Actually, he wasn’t there in propria persona. But during a whirlwind trip that included a conference on the First World War in Melbourne, an outing with some deep thinkers on the Great Ocean Road, the Blue Mountains, and Sydney, I did my best to channel the former community organizer.
At a dinner hosted by the great Quadrant magazine (where I met the great Richard Fernandez, he of the Belmont Club), the only remaining journal of that suite of literary-political organs created by the enlightened patronage of Congress for Cultural Freedom after World War II, I was asked to talk about the Community Organizer in Chief, with particular emphasis on his foreign policy. My perspective was essentially that articulated by former Vice-President Dick Cheney, who in a radio interview yesterday, described Obama as “a failure as a president.” Cheney cited some of the scandals that have beset the no-hope-and-small-change administration — those involving the Veterans Administration, for example, and the IRS — but “even worse,” Cheney said, was what Obama has been doing to America’s defense capabilities. “They’re dramatically cutting back the defense budget, year after year after year,” he said. “That’s a terrible precedent to set because it’s going to cripple us in future years.

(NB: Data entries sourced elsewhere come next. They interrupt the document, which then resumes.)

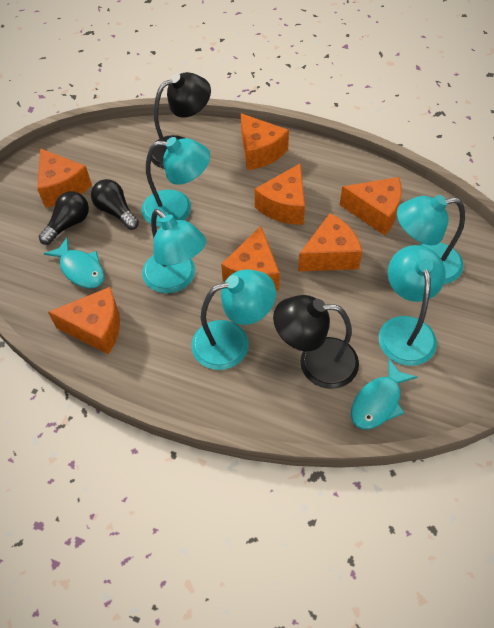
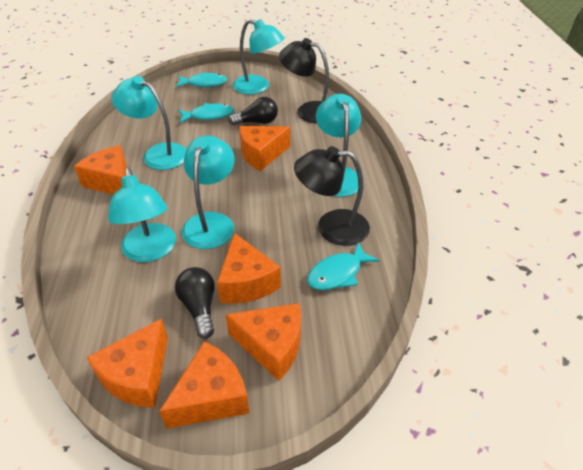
orange cheese: 7 -> 6
turquoise fish: 2 -> 3

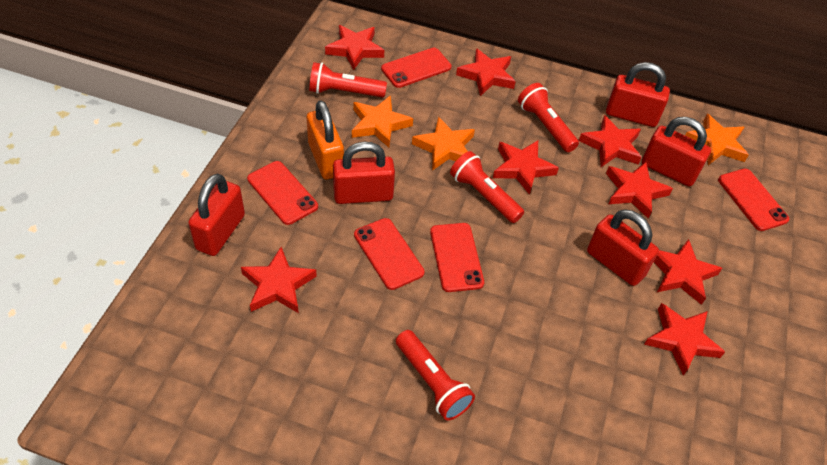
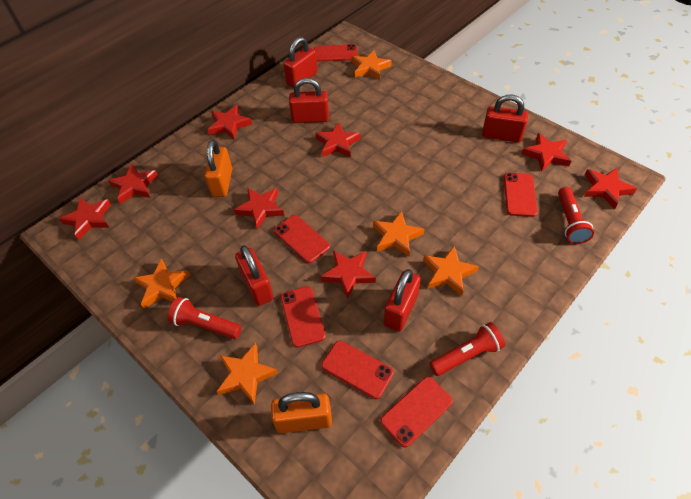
orange padlock: 1 -> 2
orange star: 3 -> 5
red flashlight: 4 -> 3
red phone: 5 -> 6

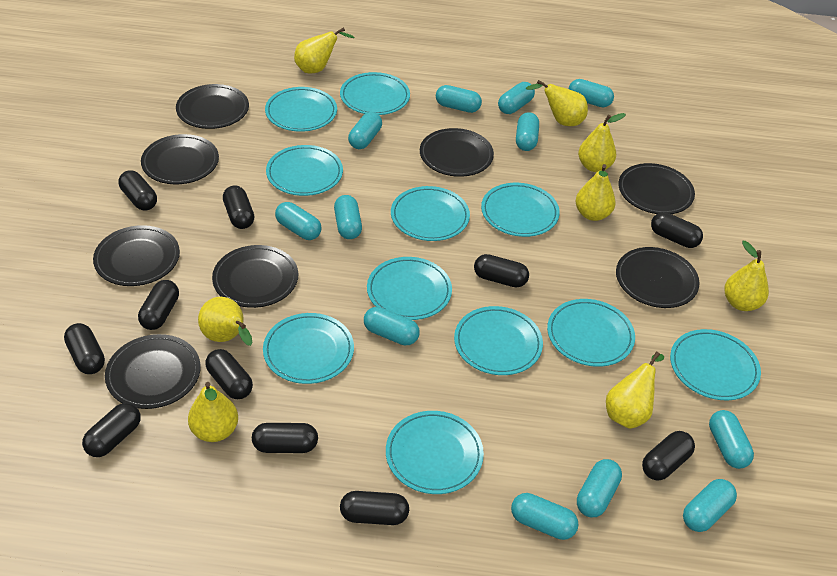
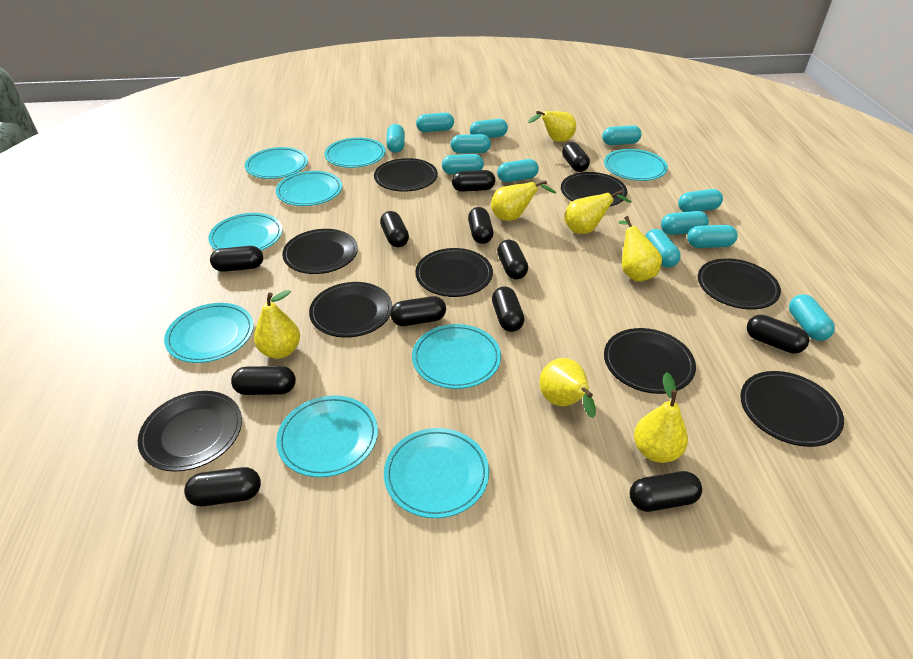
black capsule: 11 -> 12
black plate: 8 -> 9
turquoise plate: 11 -> 9
yellow pear: 8 -> 7

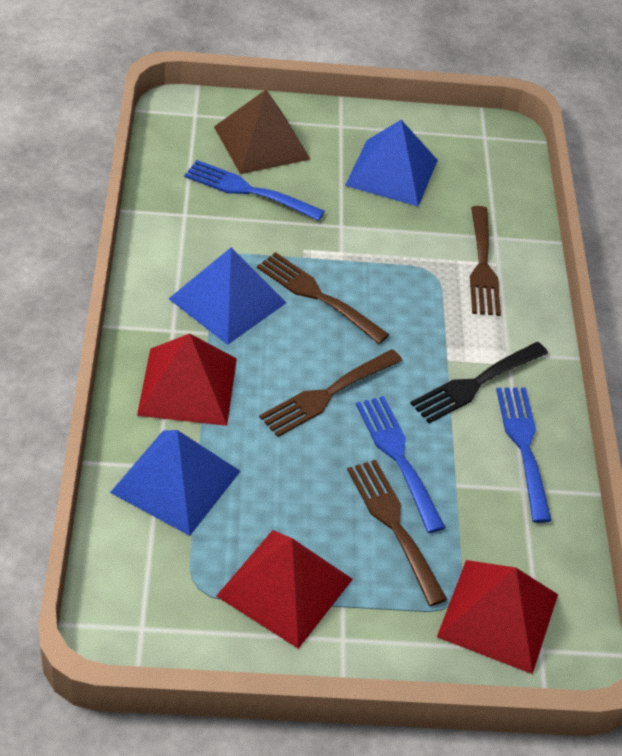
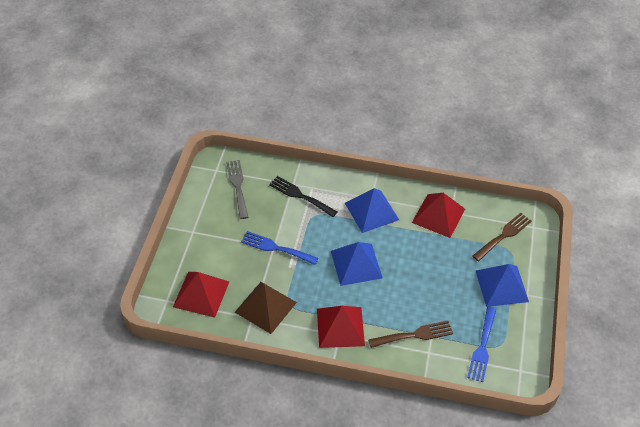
blue fork: 3 -> 2
brown fork: 4 -> 2
grey fork: 0 -> 1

When you make decisions about the defense budget, and especially when you’re cutting back on it, you are crippling your successors as president.”
Crippling successors, of course, is precisely what Obama is trying to do. It’s all part of his strategy of fundamentally transforming the Untied States of America. The crowds went wild when Obama first promised to undertake that transformation, lo, these many years ago. Not many people are cheering now. That, more or less, was the burden of my remarks in Sydney. You can read the talk on line at the Quadrant web site. The good news: enlightened leadership, such as that provided by Canadian Prime Minister Stephen Harper or Australian Prime Minister Tony Abbott (despite his craven capitulation to the race-blackmail industry), can undo many of the disasters Obama is bequeathing us. Will his successors be able to undo the harm done to the US military? It’s too early to tell. I suspect, however, that the nation’s instinct for self-preservation will sooner or later reassert itself. Let’s hope it is sooner.